In effect, researchers developed empirical models determining the influences of the explanatory variables (below) on these outcomes as seen across Census geographic areas. The models show the relative importance of these influences, meaning both precision about2) and magnitude of each influence.

Explanatory Variables Investigated (Type of Variable)

  • Fraction of families intact–Belonging (demographic)
  • Fraction of high school graduates of prime age3) (educational)
  • Fraction of college graduates of prime age (educational)
  • Fraction Hispanic (demographic)
  • Fraction black (demographic)
  • Population density–urbanicity (demographic)
  • Average age of prime-age adults (demographic)
  • Average age of adults aged 40 to 60 (demographic)
  • Minor dependency ratio (demographic)
  • Old age dependency ratio (demographic)
  • Income earned in prime age (economic)
  • Household income, any type (economic)

2. Summary of Findings

When measured, family intactness always has a beneficial influence on the outcome. It is at least as effective as any other factor in influencing the 18 outcomes analyzed, and, in many cases, family intactness is the most important factor in determining a beneficial outcome across the geographic areas studied.

2.1 Out-of-Wedlock Births

Family intactness has the strongest attenuating influence on teenage out-of-wedlock birth, itself a source of economic hardship.

2.2 Education

Family intactness is very influential on high school graduation rates. It influences high school graduation rates more than the fraction of adult college graduates in an area.
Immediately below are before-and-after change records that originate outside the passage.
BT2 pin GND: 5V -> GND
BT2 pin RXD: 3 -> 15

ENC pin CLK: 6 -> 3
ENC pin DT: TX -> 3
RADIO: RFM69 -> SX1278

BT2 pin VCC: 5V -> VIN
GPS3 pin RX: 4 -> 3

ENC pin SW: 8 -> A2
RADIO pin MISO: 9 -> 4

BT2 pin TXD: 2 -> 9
Family intactness and the fraction of adult high school graduates in an area have similar beneficial influences on prime-age male employment rates.

2.3 Income

Family intactness and the fraction of adult high school graduates in an area have similar beneficial influences on prime-age male employment rates.
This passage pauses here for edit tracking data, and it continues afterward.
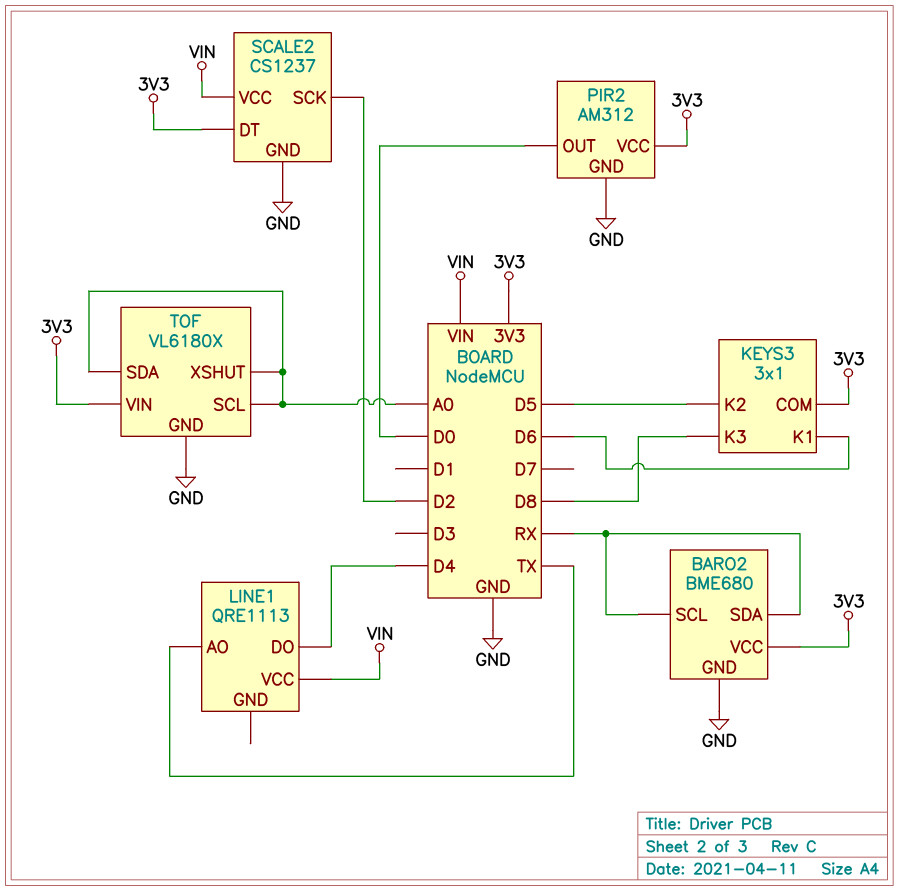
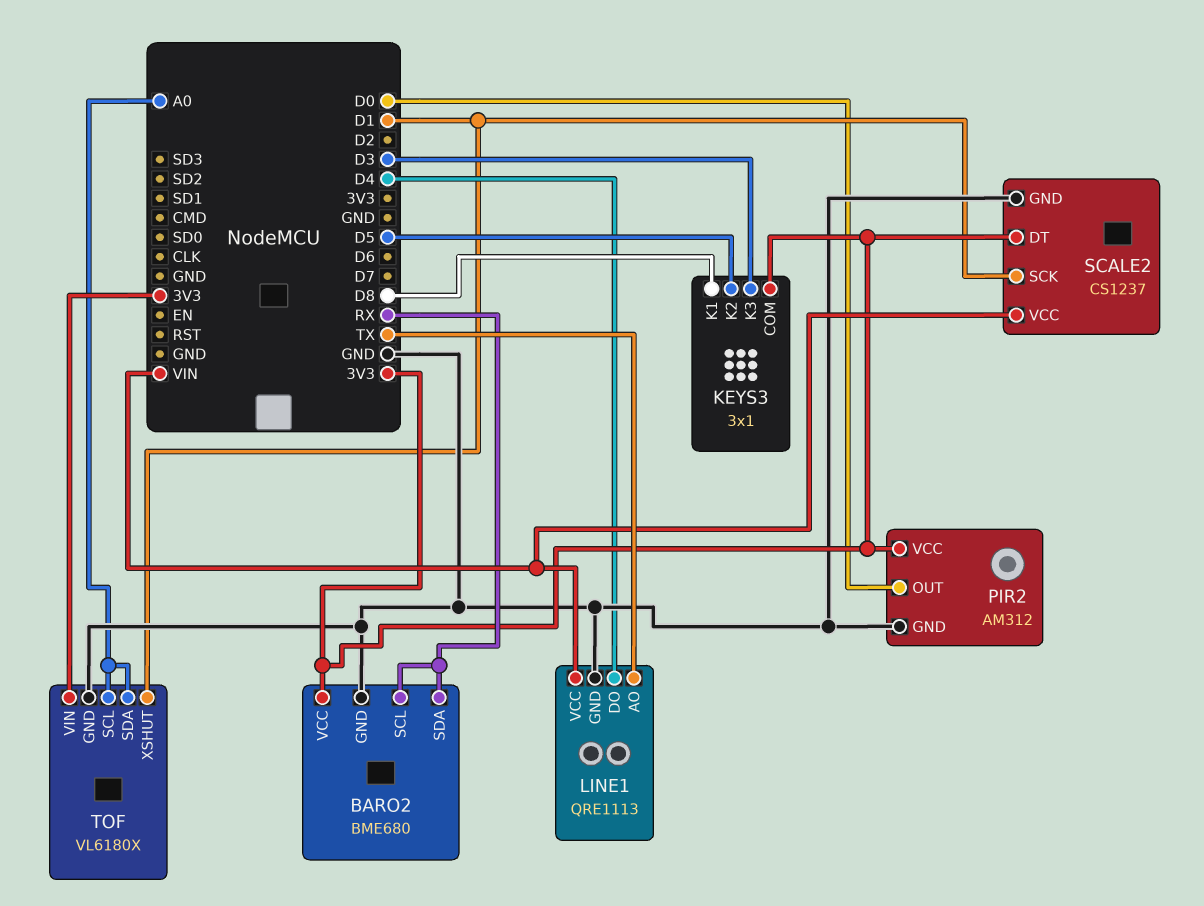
KEYS3 pin K1: D6 -> D8
KEYS3 pin K3: D8 -> D3
LINE1 pin GND: none -> GND
SCALE2 pin SCK: D2 -> D1
TOF pin XSHUT: A0 -> D1

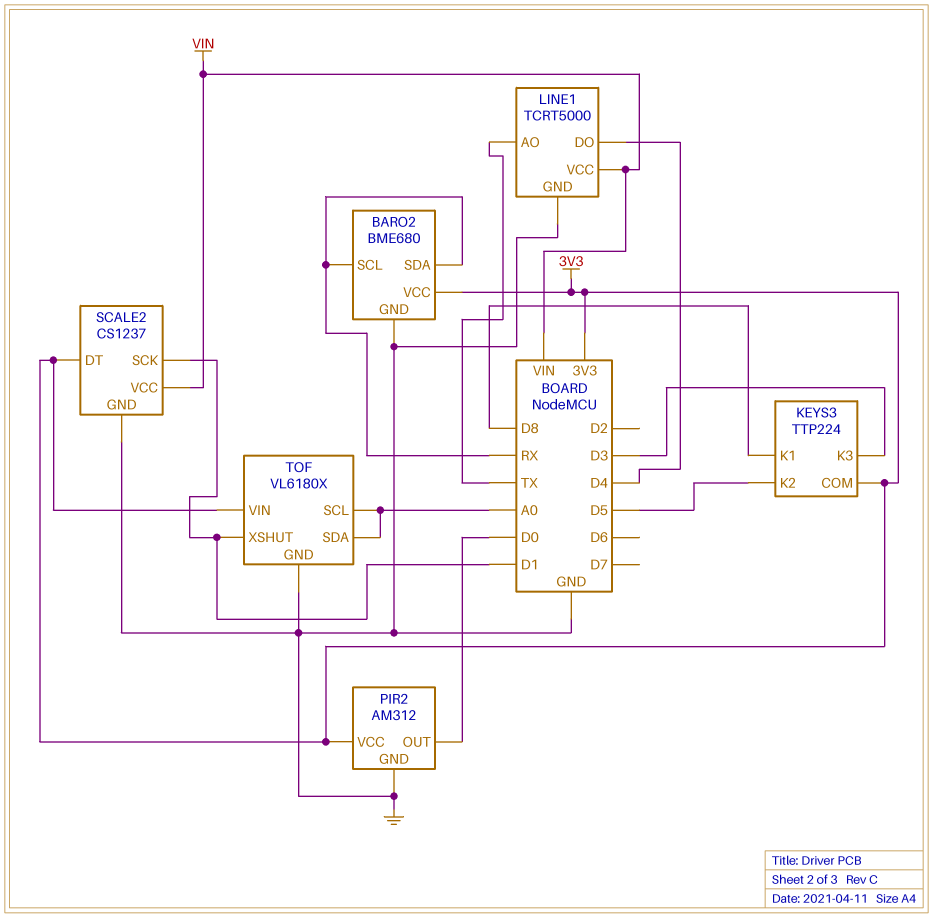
KEYS3: 3x1 -> TTP224
LINE1: QRE1113 -> TCRT5000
The ratio of children to adults in an area (larger families) has a large, positive influence on prime-age male employment, and it has the largest consistently positive influence on earnings of prime-age males in the area.

2.4 Need and Dependency

Family intactness is the most important factor (or shares the place of greatest importance) in determining an area's dependence on welfare programs that target organic poverty:

  • Receipt of food stamps,
  • Temporary Assistance for Needy Families and state welfare transfers,
  • Supplemental Security Income transfers, and
  • Prime-age adult public healthcare recipiency.

Family intactness has the second-largest influence on overall diminishment of prime-age female, and child, poverty.

3. Role of Race and Ethnicity

Once family intactness, high school drop-out levels, and other demographic factors are taken into account, the fraction of blacks or Hispanics in an area rarely has a strong detrimental influence on the outcomes studied.

  • The fraction of the population that is Hispanic is normally a beneficial influence or shows no precise impact and has an adverse influence on less than one-fourth of the outcomes studied.
  • The fraction of the population that is black has an adverse influence on approximately half of the outcomes measured and is otherwise a beneficial or indeterminate influence.
1)
Steven Ruggles, J. Trent Alexander, Katie Genadek, Ronald Goeken, Matthew B. Schroeder, and Matthew Sobek, Integrated Public Use Microdata Series: Version 5.0 [Machine-readable database], (Minneapolis: University of Minnesota, 2010).
2)
Precision has a formal meaning. It indicates how clearly determinable (distinguishable from zero) an influence on an outcome is. This is depicted graphically in the Methodology appendix.
3)
25- to 54-year-olds


This entry draws heavily from U.S. Social Policy Dependence on the Family.